Qui non bisogna negare alcune contraddizioni: a Genova, i manifestanti
opponevano ai governi lo slogan "Voi G8, noi 6 miliardi". Ma per i governi
non era difficile rispondere chiedendo secondo quale processo deliberativo
i movimenti globali avevano ricevuto l'incarico di rappresentare tutta la
popolazione del mondo. Bisogna rifuggire dalla tentazione di auto-nominarsi
"oratori del genere umano", per riprendere il termine del bislacco
giacobino Anacharsis Cloots. Il vero successo di un movimento è riuscire a
tradursi in istituzione, lasciando da ultimo spazio a movimenti che
perorano più avanzate istanze.

E' indicativo che il vastissimo programma di dibattiti programmati a
Firenze ha messo insieme testimonianze sociali significative con competenze
tecniche specifiche (economiche, giuridiche, addirittura mediche e
ingegneristiche). La sfida di Firenze è non solo porre i problemi (inclusi
quelli spesso ignorati), ma anche di proporre soluzioni. Sia chiaro, le
soluzioni sono spesso difficili da trovare, le opinioni possono divergere,
ed è un elemento di ricchezza se le differenti opinioni fossero
evidenziate, piuttosto che nascoste o camuffate. Basterebbero pochi punti
di convergenza su obiettivi discreti e raggiungibili, fornire coloro che
siedono nelle stanze con i bottoni, per decretare il successo dell'iniziativa.

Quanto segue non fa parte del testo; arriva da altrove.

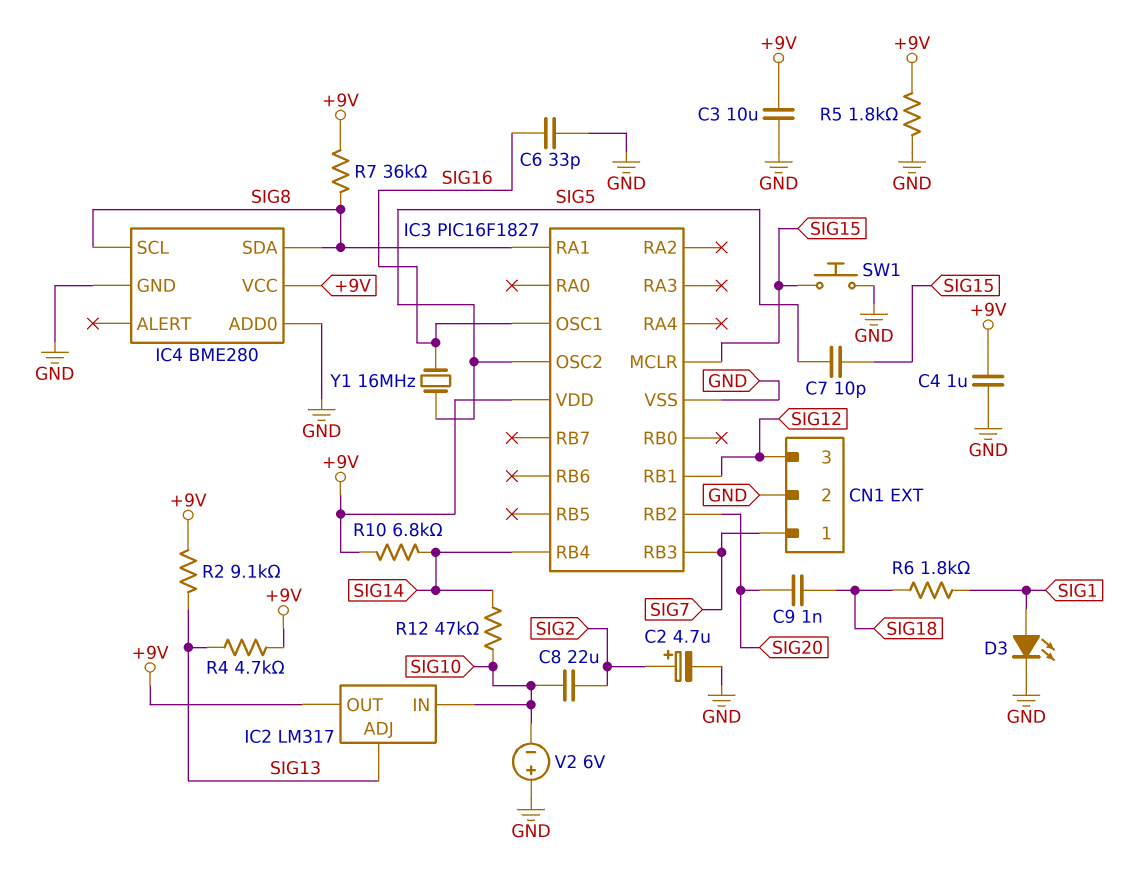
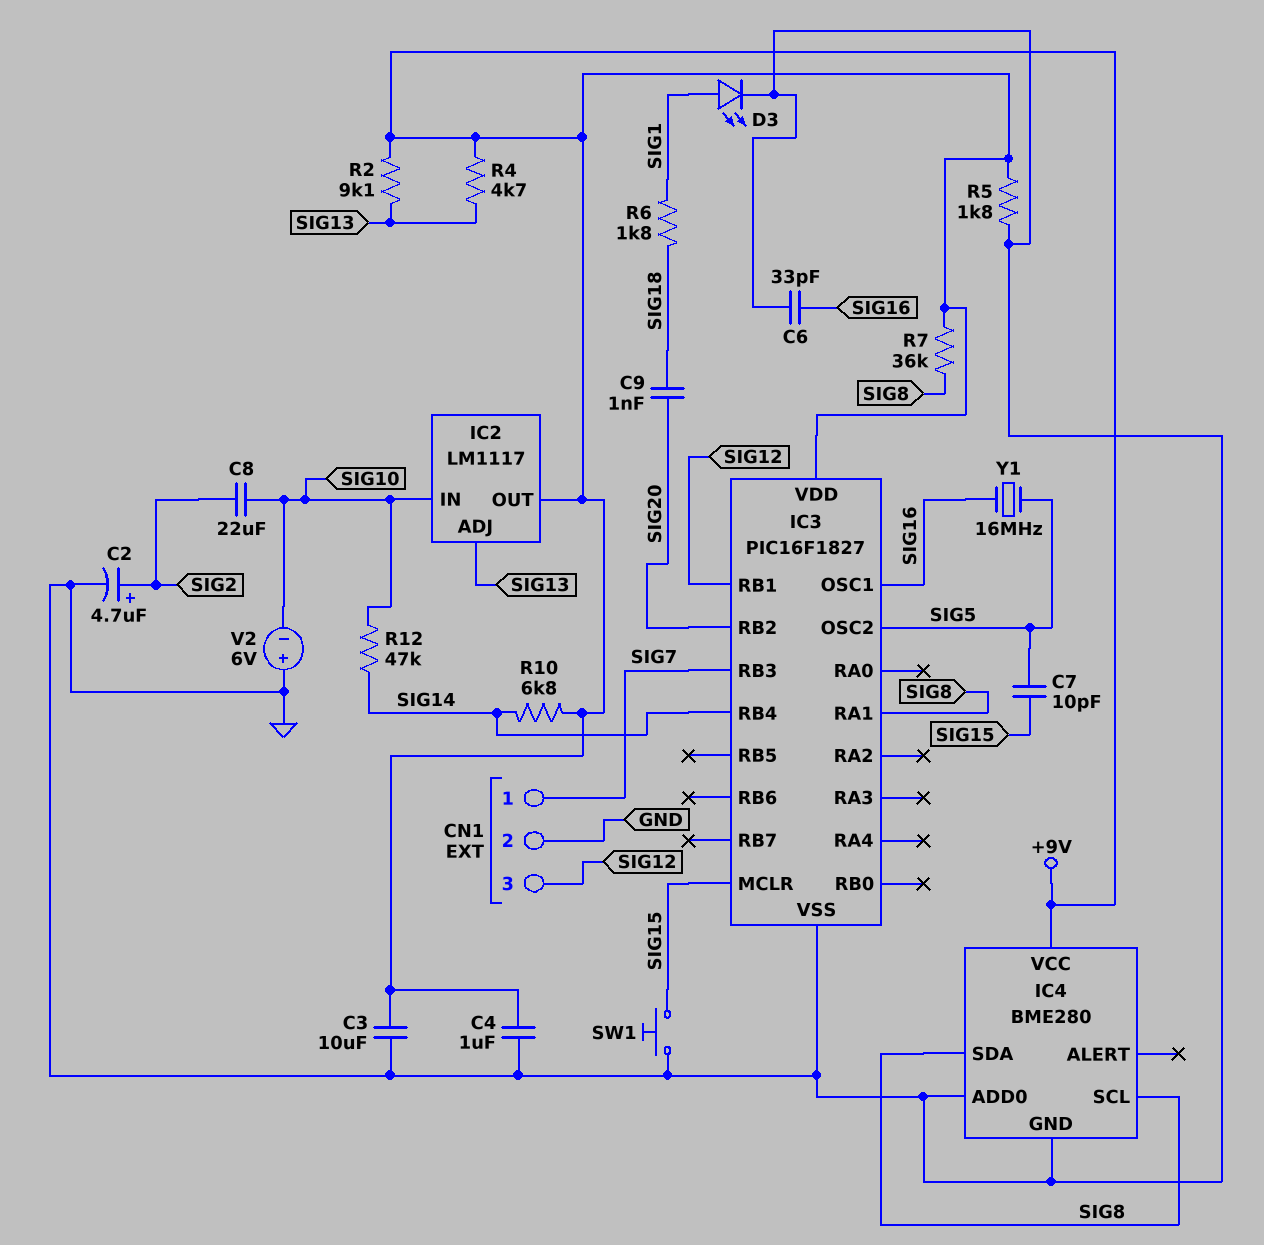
IC2: LM317 -> LM1117

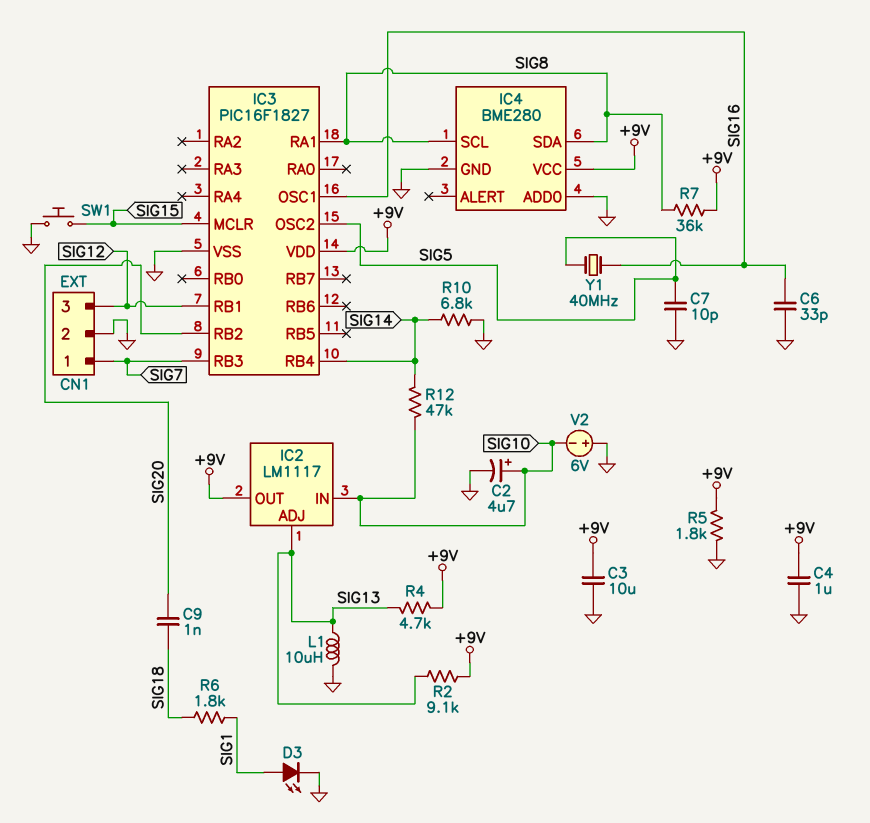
C2: 4.7uF (plus SIG2, minus GND) -> 4.7uF (plus SIG10, minus GND)
C7: 10pF (SIG5, SIG15) -> 10pF (GND, SIG5)
C8: 22uF (SIG2, SIG10) -> none
L1: none -> 10uH (GND, SIG13)
R10: 6.8k (+9V, SIG14) -> 6.8k (GND, SIG14)
Y1: 16MHz (SIG5, SIG16) -> 40MHz (SIG5, SIG16)

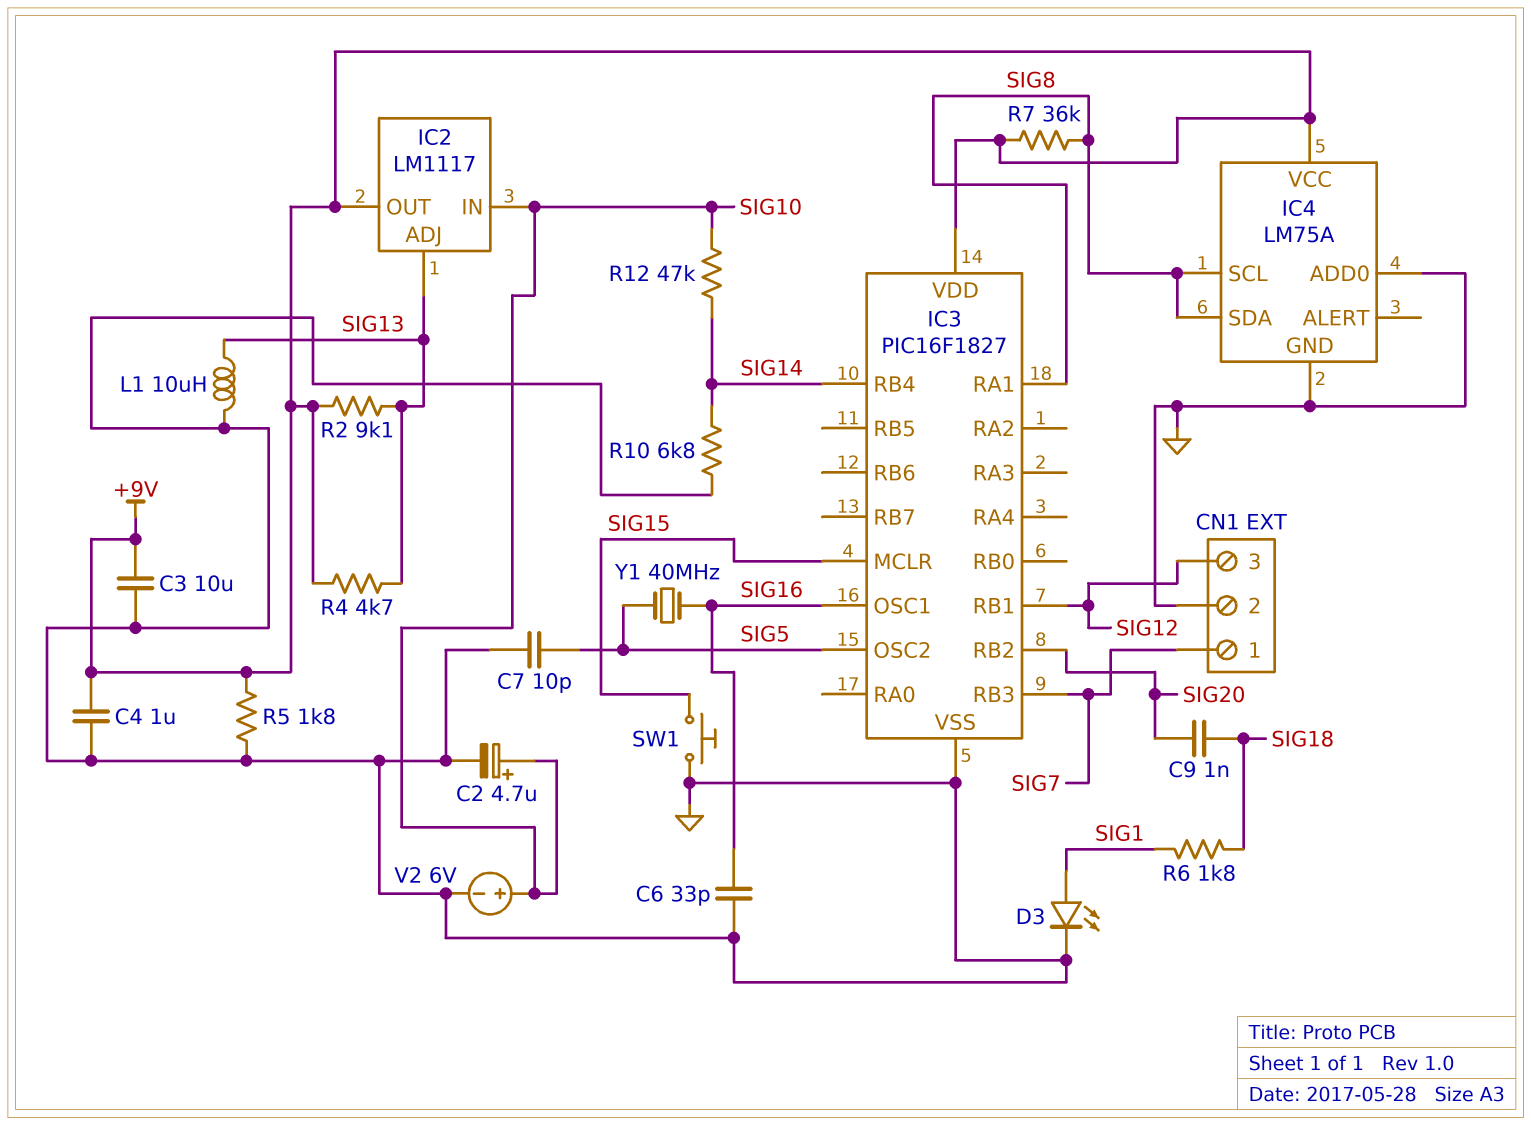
IC4: BME280 -> LM75A
V2: 6V (plus GND, minus SIG10) -> 6V (plus SIG10, minus GND)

Da Firenze uscirà anche una radiografia dello stato della democrazia in
Europa. Come mai, verrà spontaneo chiedersi, su tanti aspetti specifici,
una nebulosa di movimenti hanno costituito un'agenda sui problemi del
pianeta e del continente assai più vicina alla percezione dell'uomo della
strada di quanto accada per i parlamenti eletti di mezz'Europa, che pure
dispongono di risorse infinitamente più ingenti? Molti ne ricaveranno
un'ulteriore prova della crisi della democrazia rappresentativa. O più
semplicemente, dell'arroccamento dei parlamenti nazionali su questioni
esclusivamente parrocchiali. Ma speriamo che, questa volta, qualche
parlamento sappia ameno aprire le orecchie.